The article then went on to quote some racetrack patrons:
“I’m holding my breath.”
“Everyone is worried about the horses. All I’m thinking is, if anything untoward happens today…”
The article continued: “The race ends clean, all seven horses crossing the finish line, and only then is there audible applause from the crowd… No horse died. ‘OK,’ said racegoer Frank Reynoso, taking a deep breath. ‘That’s one.’ But because there was no clear reason for the deaths [not true – it is horseracing itself], there could be no clear answers. That’s why so many people showed up at the track Friday with nerves jangling and fingers crossed. For now, there is relief. In eight races, there were no fatalities, which brought a giant collective sigh.”
Leaving aside for a moment that something “untoward” – a euphemism if ever there was one – did happen just two days later (the 23rd “untoward” thing on the Santa Anita track since New Year’s), what do the above say about a day at the races?
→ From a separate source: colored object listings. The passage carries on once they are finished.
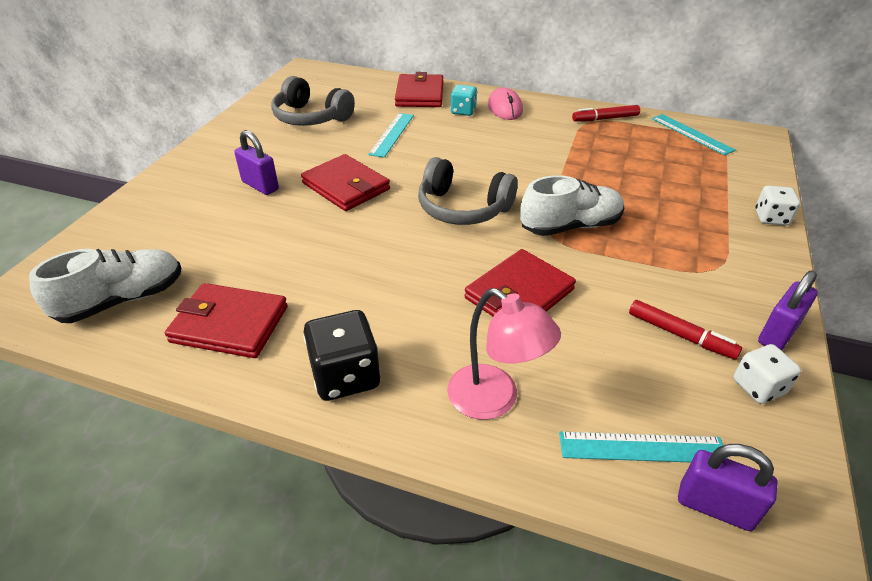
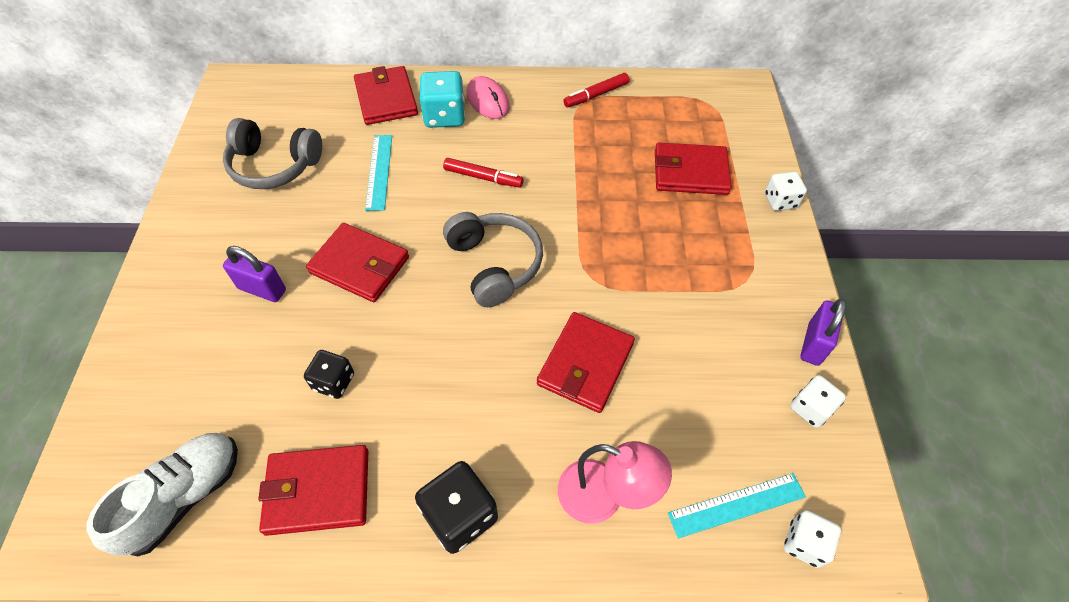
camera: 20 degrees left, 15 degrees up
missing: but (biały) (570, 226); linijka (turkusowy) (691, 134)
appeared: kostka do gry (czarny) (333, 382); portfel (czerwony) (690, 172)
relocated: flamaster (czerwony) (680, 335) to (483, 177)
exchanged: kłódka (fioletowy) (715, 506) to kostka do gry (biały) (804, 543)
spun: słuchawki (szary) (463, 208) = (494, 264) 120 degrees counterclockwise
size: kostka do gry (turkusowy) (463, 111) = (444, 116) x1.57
If, in the course of being entertained by captive animals, you are “holding your breath” that none will die, if your “nerves are jangled” and “fingers crossed,” if all is tense while awaiting the finish and safe returns anxiously counted, perhaps, just perhaps, it’s time to re-think your participation in and support of that product.
More to that point: The aforementioned fan Reynoso added, “We’re saddened by everything that has happened…it’s been hard to see. But they’re going to race whether we’re here or not, and we love it here, so we’re coming.” To which I reply:
To those who wager on horseracing, we implore you to reconsider. And ultimately, you hold all the cards – no more bets, no more races; no more races, no more kills. And – no more abusing unformed bodies; no more extreme, relentless confinement; no more whipping; no more drugging and doping; no more buying and selling and trading and dumping. No more auctions, no more kill-buyers, no more transport trucks, no more abattoirs. No more maiming, destroying; pain, suffering. No more.
In a landscape that abounds with other gambling options – casinos, lotteries, real sports involving autonomous human beings – hasn’t the time at long last arrived to let the racing-horse be? You, the bettor, have within the capacity for mercy. We ask only that you exercise it. Please. For the horses.
The article, by the way, is also noteworthy for this:
“The crowd was reminded of the trouble before even entering the track, as several dozen protesters stood on a grassy area outside the front gate waving signs and chanting. ‘Horse racing needs to be abolished,’ said Heather Hamza, leading what she called a group of concerned citizens backed by the group known as Horseracing Wrongs. ‘The world is watching this track. Every horse that is killed here will make big headlines. We need to be part of those headlines because we’re telling them to stop it.'” Thank you, Heather, and to all who came and stood for the voiceless.